Qui plus est, à la suite d’une chute, Luce a beaucoup perdu de sa mobilité et sa convalescence se prolonge. Cette situation les pousse à s’interroger sur leur capacité à demeurer dans leur maison sur laquelle pèse encore une hypothèque de 18 000 $, issue d’une ancienne consolidation de dettes.

Leur stratégie compromise

Jusqu’ici, leur plan pour vivre une préretraite paisible semblait pourtant bien fonctionner. Avec le revenu d’appoint de Jean-Marc, ils pouvaient rembourser en accéléré le solde de l’hypothèque à raison de 860 $ par mois. À ce rythme, l’hypothèque devait être liquidée en deux ans, et ils auraient aussi pu se débarrasser d’autres petites dettes accumulées sur des cartes et marges de crédit (3000 $).

Or, avec les derniers événements, leur scénario ne tient plus. Devraient-ils vendre leur maison et s’installer dans un centre d’hébergement pour aînés ? Cette piste a été évoquée, mais Luce n’y est guère favorable tant que la COVID-19 fait encore des victimes. L’autre option serait de vendre, mais d’acheter ou de louer un appartement.

Pour les aider à trouver la meilleure solution dans leur cas, leurs enfants ont décidé de contacter la ligne Info-Finances mise sur pied par la firme Jean Fortin et Associés pour aider les gens aux prises avec des difficultés financières en raison de la crise.

La première étape a été de faire un budget. « Avec un revenu net de 3100 $ en rentes et pensions, le couple n’a que peu de marge de manœuvre. Le salaire d’appoint de Jean-Marc était essentiel pour s’en tenir à leur plan initial. Quand la PCU cessera, ils seront incapables de faire face à toutes leurs dépenses », explique Pierre Fortin, syndic autorisé en insolvabilité et président de Jean Fortin et Associés. 

Vendre, mais pour aller où ?

Au départ, le couple souhaitait se débarrasser rapidement de l’hypothèque, mais si le solde est amorti sur 10 ans au lieu de 22 mois, le paiement mensuel passe de 860 $ à 170 $. En revanche, en prolongeant le remboursement de huit ans, plus les frais d’entretien de la maison et la facture fiscale de 3800 $, Jean-Marc devra retourner travailler. Cela l’inquiète compte tenu de l’état de santé de sa conjointe sur qui il veut veiller.

L’option qui a été retenue est de vendre la propriété. De cette façon, ils pourront rembourser leur prêt hypothécaire et leurs autres dettes, tout en disposant de l’argent nécessaire pour payer les impôts l’an prochain. En prime, il leur restera un montant évalué à 250 000 $ sur le fruit de la vente qu’ils pourront placer judicieusement avec l’aide d’un conseiller en services financiers.

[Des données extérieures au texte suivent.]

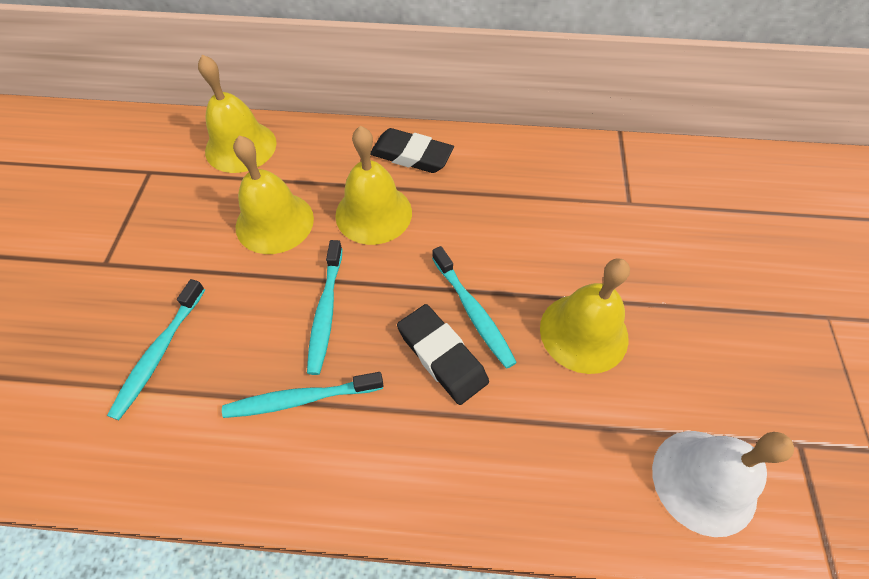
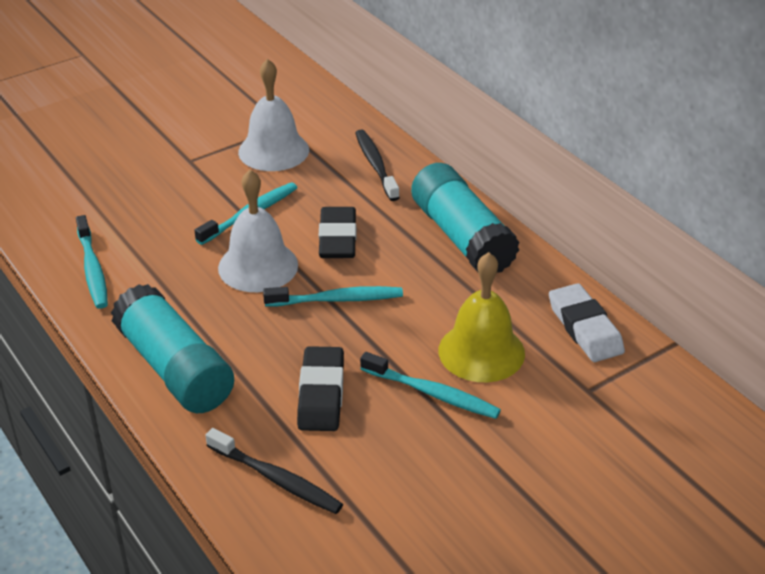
black toothbrush: 0 -> 2
turquoise glue stick: 0 -> 2
white bell: 1 -> 2
white eraser: 0 -> 1
yellow bell: 4 -> 1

Devraient-ils acheter un condo ou louer un appartement ? Puisqu’ils désirent s’installer dans une résidence pour aînés une fois la COVID-19 derrière nous, le meilleur choix est de demeurer locataire en attendant. Leur budget leur permet un loyer de 1200 $ par mois environ, grâce auquel ils pourront trouver un logement confortable. Jean-Marc n’aura pas à retourner travailler et pourra veiller sur sa conjointe sans avoir à piger dans le capital généré par la vente de leur maison.

Conseils  

  • La base de toute analyse d’une situation financière est le budget. Sans lui, il est impossible d’évaluer et de comparer les différentes options. 
  • Un budget devrait toujours se faire à l’aide d’un outil budgétaire. On en trouve plusieurs en ligne. Les calculs se font automatiquement, ce qui évite les erreurs, et la liste de postes budgétaires proposée permet de ne pas en oublier.  
  • L’objectif est d’adapter nos dépenses à nos revenus, et non l’inverse. Aller chercher un revenu à tout prix pour combler nos besoins peut mettre à risque notre santé physique, surtout après un certain âge, mais aussi notre santé mentale et notre équilibre de vie personnel.